GIAMBELLINO-LORENTEGGIO, I PROGETTI IN CORSO

GIAMBELLINO-LORENTEGGIO, I PROGETTI IN CORSO
Il progetto si chiama “Milano, metropoli di quartieri. Infrastruttura per l’abitabilità nei quartieri della città pubblica” ed è dedicato ai due quartieri del quadrante sud-ovest della città. Per mettere in connessione diverse esigenze. Un bando nazionale per le seguenti urgenze:
– demolizione e ricostruzione integrale degli edifici di edilizia residenziale pubblica di via dei Giaggioli 7/9/11 ed opere connesse (48 milioni);
– sistemazioni superficiali Linea M4 tratta Ovest (20 milioni);
– sistemazioni superficiali Linea M4 tratta Centro (23,5 milioni);
– sistemazioni superficiali Linea M4 zona San Cristoforo, area sbarco passerella e collegamento ciclopedonale (2,8 milioni);
– masterplan MUST: riqualificazione di via Olona e della pista ciclabile Olona-Modestino-Solari (850.000 euro);
– piano dei Trasporti Linea Circolare 90-91 – Sede riservata da piazza Zavattari a piazza Stuparich (3,5 milioni);
– nuova Biblioteca Lorenteggio (1,35 milioni).
Il progetto è il risultato del Concorso Internazionale di Progettazione indetto nel novembre 2017 nell’ambito del Piano Periferie e darà vita a una biblioteca di nuova concezione in grado di coniugare le tradizionali funzioni di supporto allo studio e alla lettura con una grande apertura al territorio, mettendo a disposizione laboratori e spazi di partecipazione attiva per tutto il quartiere.

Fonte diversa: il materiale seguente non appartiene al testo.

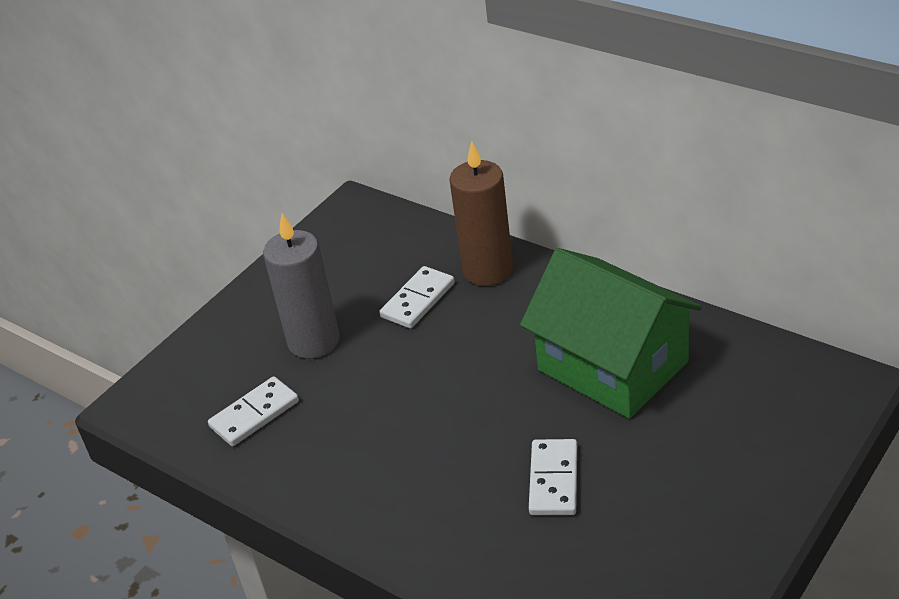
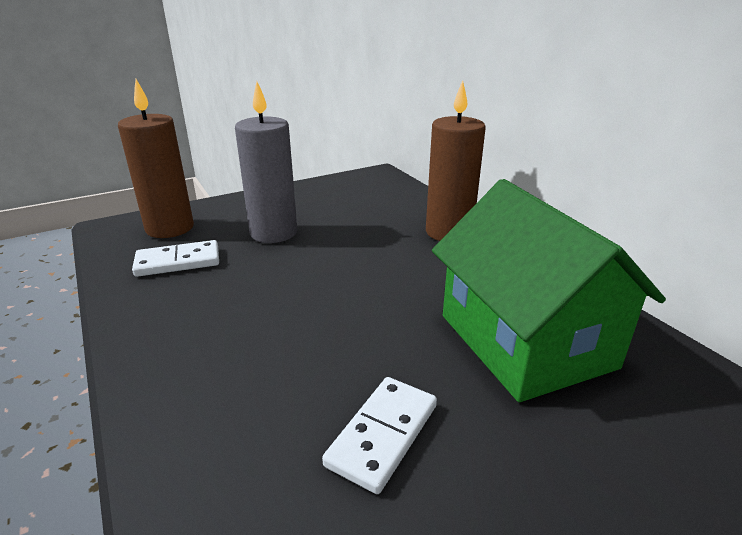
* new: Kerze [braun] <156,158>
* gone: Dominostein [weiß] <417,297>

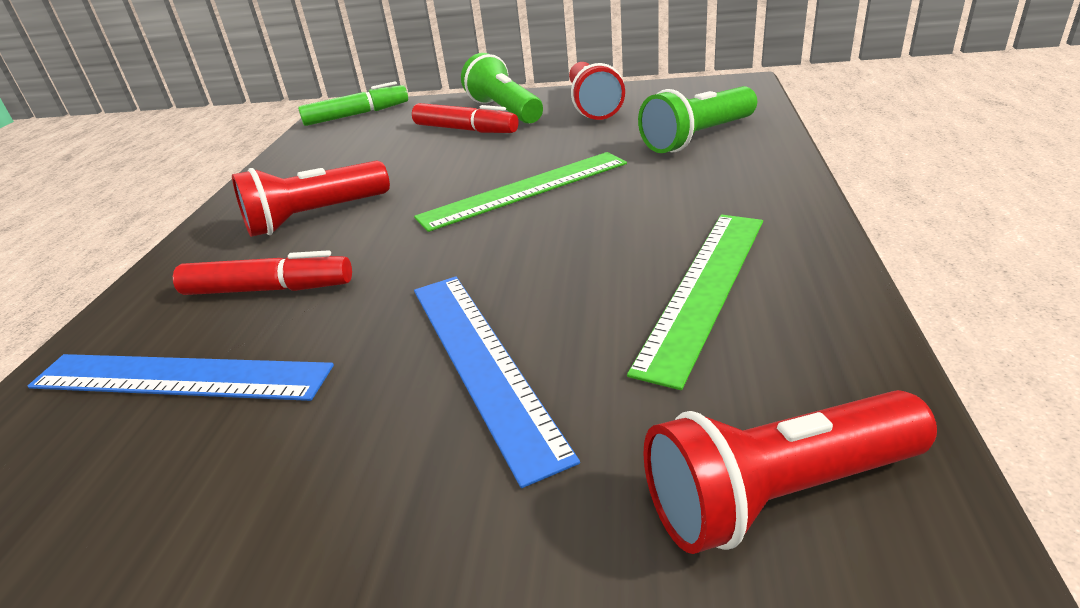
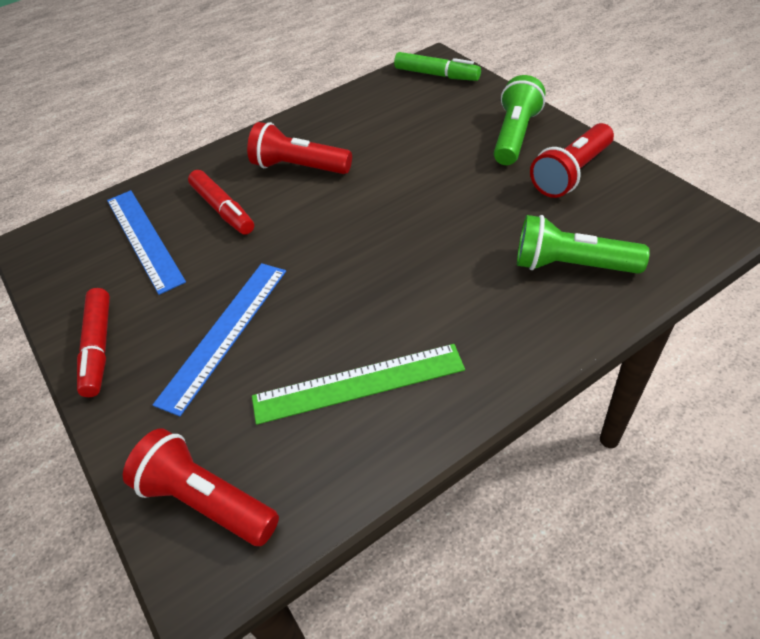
* shifted: Filzstift [rot] <465,118> to <93,342>
* gone: Lineal [grün] <520,192>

Per le case popolari di via dei Giaggioli 7/9/11, le 210 ‘case minime’ costruite nel Dopoguerra per i senzatetto – il progetto prevede una ristrutturazione completa. I sei edifici (raggruppati su tre stecche gemelle) verranno abbattuti e ricostruiti con una soluzione tecnologicamente avanzata di prefabbricazione per sei piani fuori terra più uno interrato: in particolare pilastri, solai, travi, facciate e pareti verticali verranno realizzati ‘off-site’, cioè altrove, e in seguito assemblati e montati in cantiere. Il modulo di progetto previsto è un bilocale, che può facilmente, attraverso lo spostamento di pochi elementi costruttivi e quindi la combinazione del modulo base, diventare monolocale o al contrario tri o quadrilocale, a seconda delle esigenze abitative. Una soluzione vantaggiosa in termini sia economici sia prestazionali, che garantisce, oltre all’efficienza energetica, sicurezza, facilità di manutenzione e suo mantenimento nel tempo.